Sunday 1 January 2012

Operational realities...

There’s nothing quite like maternal and child health to bring home the realities of living in a country where only 8% of GDP is spent on health care. First, there are the numbers. 435 women out of every 10,000 die in childbirth in Uganda compared to 8 in the UK; 88 of 1000 babies die in infancy and many more are stillborn. Second, there’s the experience of the ward. I saw for myself (at close enough range to catch one) what baby production looks like in the National Referral Hospital - the ‘best’ place to give birth in Uganda. The ward had 20 beds, no curtains, and around 30 labouring women with little or no assistance. I will not attempt to describe this picture any further, only to say there is no way in a million years that I would choose to give birth in that room (if I’m ever persuaded to give birth at all).

So what’s going wrong? The deficiencies in peripartum healthcare unfortunately reflect similar problems across the developing world where funding, human resources and infrastructure cannot keep up with the growing population. The average number of children a Ugandan woman has is 6.7 - one hundred babies are born in this labour ward every day. There are 3 midwives on duty, and one doctor. The intern doctors are on strike because they haven’t been paid for 3 months. The SHOs are taking exams but no one is covering for them.

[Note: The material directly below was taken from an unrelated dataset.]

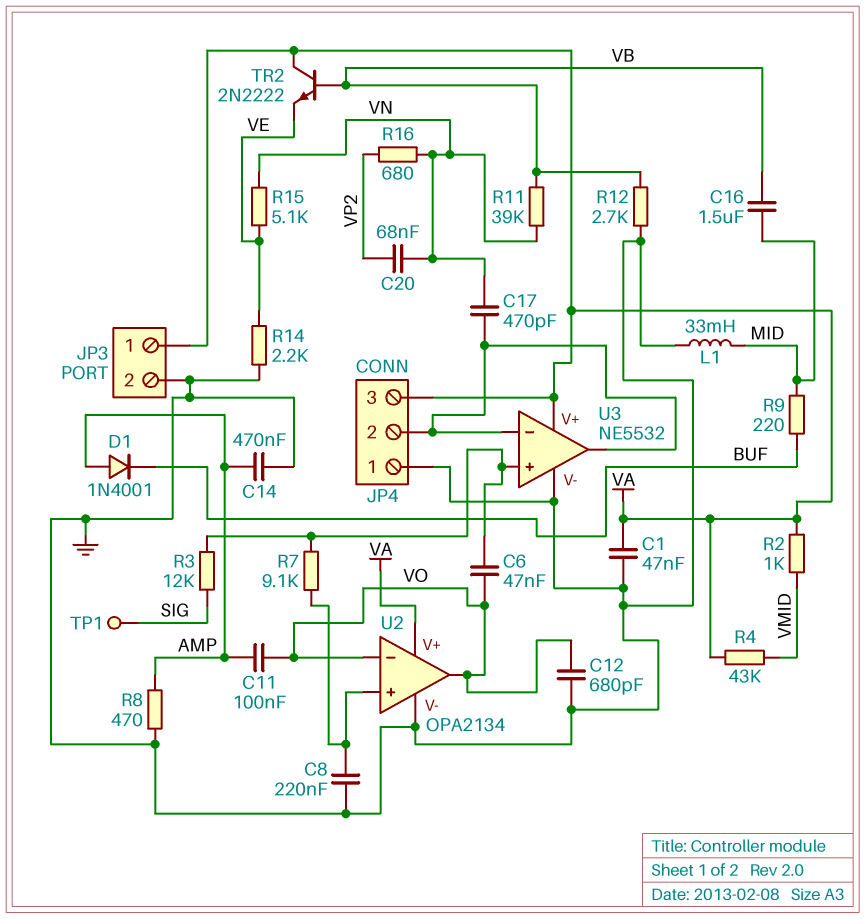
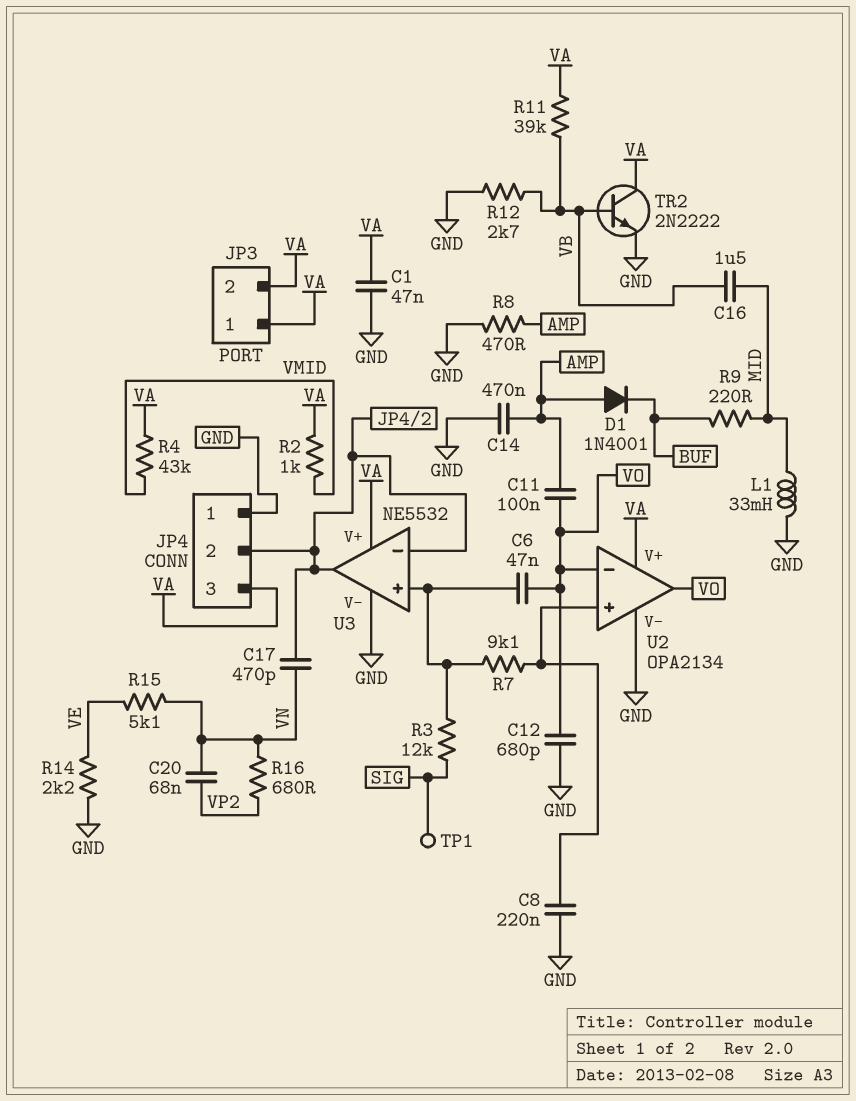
JP3 pin 2: GND -> VA
R11: 39k (VB, VN) -> 39k (VA, VB)
TR2: NPN 2N2222 (B VB, C VA, E VE) -> NPN 2N2222 (B VB, C VA, E GND)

There are a number of factors that might prevent a labouring woman accessing adequate healthcare. First, she delays seeking care because she can’t afford to get to a health centre; then when she arrives there are no doctors and a clinical officer tells her to go home without examining her; she then puts off traveling to a hospital because she can’t afford it (although care is free, she must bring her own gloves, plastic sheets and scalpel for the cord to be allowed on to the ward); if she can get these, the roads may be too bad to use; if she makes it to hospital, there are 20 other emergencies waiting and she is not seen for 4 hours; when she is finally seen, it’s too late. This is the story of one woman I met and sadly I don’t think it’s a one off.

The Diploma in Tropical Medicine and Hygiene has come to an end. It has taught me a lot more than what vectors transmit dengue fever and how to treat leishmaniasis. Although all that stuff has been incredibly fun and rewarding, the real curriculum has been exposure to the operational realities of health care in developing countries. I might have read about it and talked about it a hundred times, but nothing quite prepared me for how difficult things really are for people who happen to have been born on the other side of the world. Or how tough they are for my wonderful, hard working, intelligent African colleagues who work here – not just for a ‘gap year’ or a ‘sabbatical’ but for life. I don’t claim to understand what this is like but I acknowledge the poor working conditions, the inadequate pay, and the frustration of daily seeing diseases and suffering that although you know what should be done, you can’t do anything about.

And now back to Juba (after a good bit of parental sponsored African holiday). I’m pretty daunted by the next few months working in the emergency ward at Juba Teaching Hospital and by my lecturing rota I’ve just received – flip!… But hopefully I’m going this time a bit more prepared, a bit less naïve and with some new friends in high places dotted around the world to call on when I’m stuck.